The FT supplement this week announcing the latest Business in the Community excellence awards rightly points out how the financial meltdown and more recent events in the Gulf of Mexico have shaken trust in the ability of companies to behave responsibly.
In the immediate aftermath of the financial crisis there was, of course, real anger directed not just towards the City, but at the corporate world as a whole. But you only have to attend events on the subject more recently to appreciate it's still there, either simmering just below the surface or sometimes right out in the open.
Yes, there's plenty of talk about a new style of capitalism and business forging new contracts with society, but little evidence so far of the "how". At some point the blame game will have to stop and some good old-fashioned conversations take its place, even if in a more modern, digital setting.
The corporate world, for its part, genuinely has the opportunity to put a responsible way of doing business right at its heart, something which may involve investment and trade-offs in still economically difficult times.
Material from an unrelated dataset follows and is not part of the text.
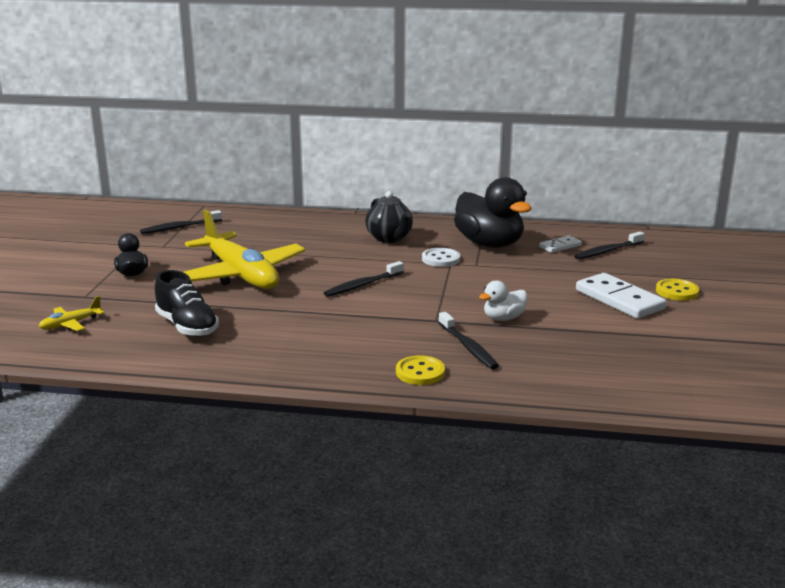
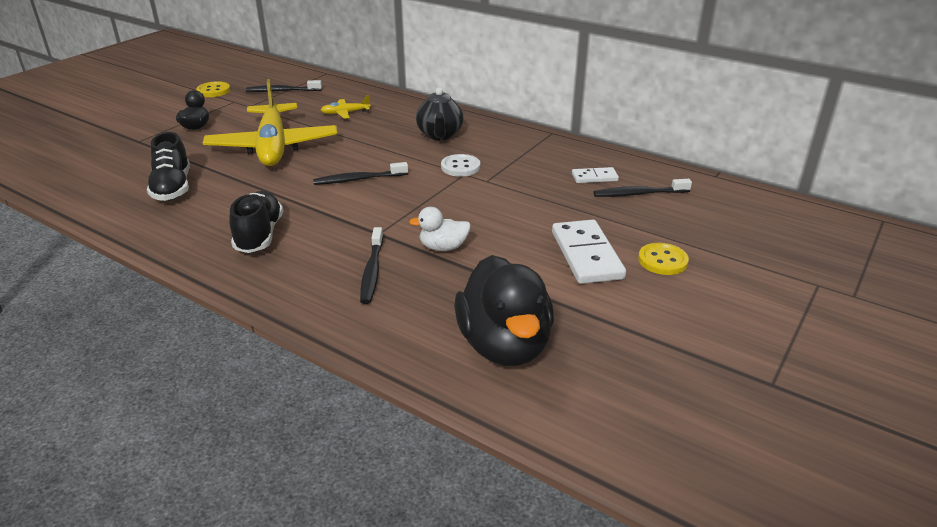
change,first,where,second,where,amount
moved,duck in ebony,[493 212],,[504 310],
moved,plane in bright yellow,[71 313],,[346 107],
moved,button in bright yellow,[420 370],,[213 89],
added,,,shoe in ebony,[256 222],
But a new approach is needed. The new times require a new mindset, certainly from where we've come most recently. Not one which just shows or, worse still, just shows off, but one which genuinely engages customers, partners, the third sector and NGOs in the creation of innovative new ways to help solve some of the big, global challenges still out there.
Then there's the price of failure. In this instant, disorderly, digital world, those who don't engage at all, do it half-heartedly or, worse still, attempt to put a marketing gloss over synthetic programmes will be quickly found out.
If it doesn't sound too grand a statement, it feels as if we are at a genuine moment for business to reconnect with society. Certainly the decisions made coming out of recession will arguably be more important than those going in.
It requires work and commitment on all sides, as well as a real desire to do things differently, but if the results deliver progress on the big issues, genuine social change and, yes, profit, then nobody will care too much who shares the spoils.